1 Department of Earth Sciences, University of Bergen, Allégt. 41, 5007 Bergen, Norway

The first 300 words of the full text of this article appear below.

SEDIMENTATION IN CONTINENTAL RIFTS: SEPM SPECIAL PUBLICATION NO. 73

Robin W. Renaut and Gail M. Ashley (Eds.), 2002, Society for Sedimentary Geology (SEPM), Tulsa, USA, 334 p. (Hardcover, SEPM members US $100.00, non-member US $140.00) ISBN: 1-56576-082-4.

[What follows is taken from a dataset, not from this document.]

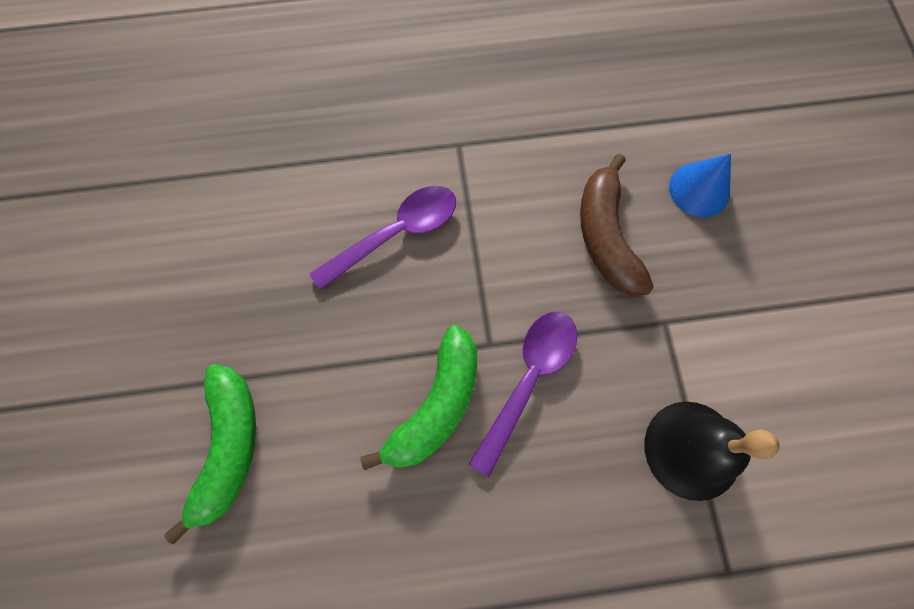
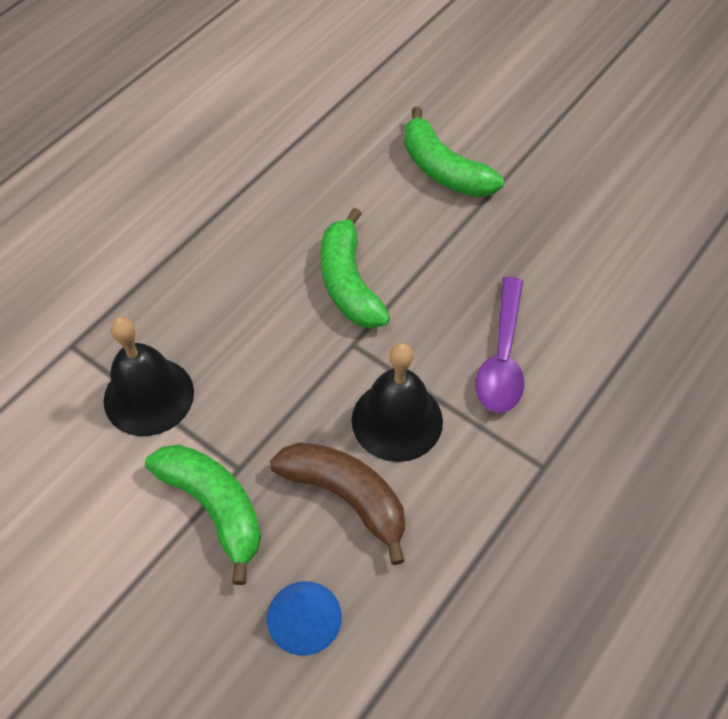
camera: 135 degrees right, 15 degrees down
(519, 256) = (397, 420): none -> black bell
(528, 380) = (304, 345): purple spoon -> none
(705, 308) = (214, 507): none -> green banana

A good deal of what we know about the evolution of Earth's terrestrial environments is due to the preservation of thick sequences of continental sedimentary and volcanic rocks in rift basins. Some of these also happen to contain major hydrocarbon reserves, and in Africa, at least, rift deposits contain by far the most important early record of human origins. In recent years it also has become increasingly apparent that large, long-lived rift lakes are centers of exceptional biodiversity, the causes of which are still far from clear. For these reasons, rifts have been relatively well served in the literature with a number of notable specialist volumes aimed at both the geological and paleoanthropological communities appearing during the last two decades (e.g., Frostick et al., 1986; Manspeizer, 1988; Lambiase, 1995; Morley, 1999). With the addition of a number of other works where continental rifts are given prominent coverage (e.g., Katz, 1990; Johnson and Odada, 1996; Lehman, 1998; Odada and Olago, 2002), the casual reader might be forgiven for thinking that there is not much new to say, certainly not enough to fill 300-plus pages in a large-format book. Happily they would be wrong, and even if the idea for the present volume is the outcome of an apparently casual evening conversation on the shores of one the African rift lakes, the editors, Robin Renaut and Gail Ashley, have succeeded in bringing together a number of valuable new studies from modern and ancient rifts. Given that both editors have devoted a fair amount of their research careers to Africa, it is not surprising that the East . . . [Full Text of this Article]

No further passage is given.